The closure of 11 nursing homes in Montana over the last two years has spurred some tough conversations and a $2.75 million study on Medicaid rates, but little action. 

Advocates filled a hearing room in the state capital late last week to implore lawmakers to raise Medicaid rates to counter a budget crisis that is getting worse by the day. The study, conducted by an independent consultant at the direction of the state Legislature, found that Montana’s Medicaid providers are underpaid by tens of millions of dollars. But the budget proposal by Gov. Greg Gianforte (R) only  increases rates for nursing home operators by about a third of what the study recommended.  

“We’ve got to strike a good balance. In the end, we need the Legislature’s help to actually improve these reimbursement rates,” Gianforte said at a recent press release, noting that his budget proposal is the largest rate increase “in the history of the state.”

The state currently pays assisted living facilities $104 per day per patient while nursing homes receive $212 per day for residential care per patient. That’s nearly 22 percent below the “benchmark standards” for the real costs of care, according to the study by Guidehouse Inc. released in September. The study recommended increasing reimbursements to nursing homes to $278 per day.  

The state lost more than 850 nursing home beds in 2022, according to the Montana Health Care Association.
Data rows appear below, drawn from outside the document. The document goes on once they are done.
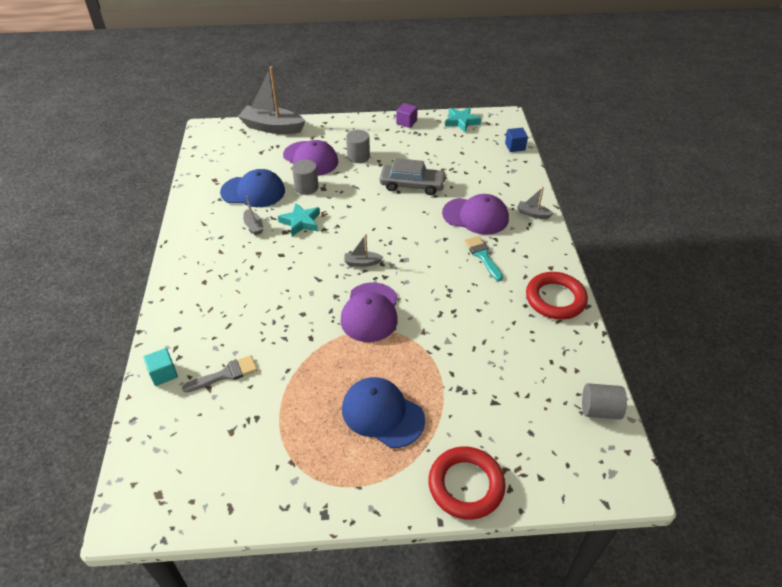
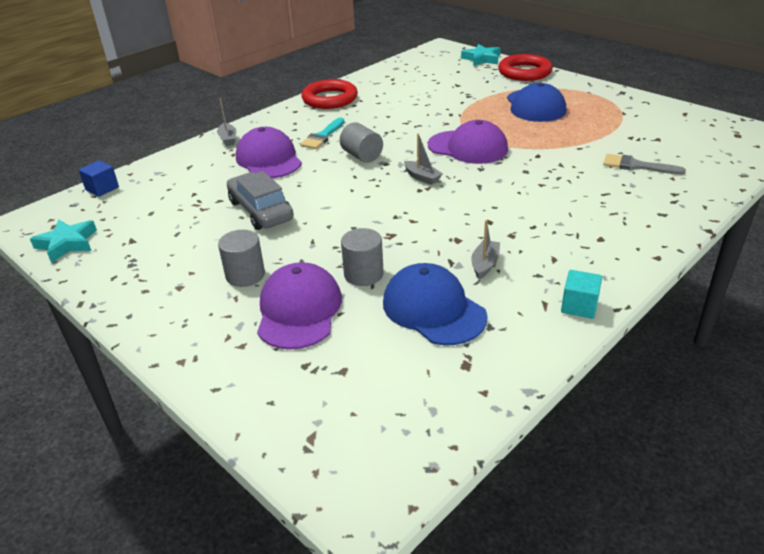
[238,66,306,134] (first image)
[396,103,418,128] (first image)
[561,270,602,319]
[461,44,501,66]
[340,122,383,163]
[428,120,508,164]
Providers have said that even the study’s recommendations might not be enough to give them the financial stability they need. 

At the hearing, one nursing home administrator told lawmakers that he couldn’t compete with the wages being offered at Target, which is paying $20 per hour. 

“Healthcare providers can’t compete with that because we can’t just increase our rates,” said Michael Coe, administrator of the Pines of Polson.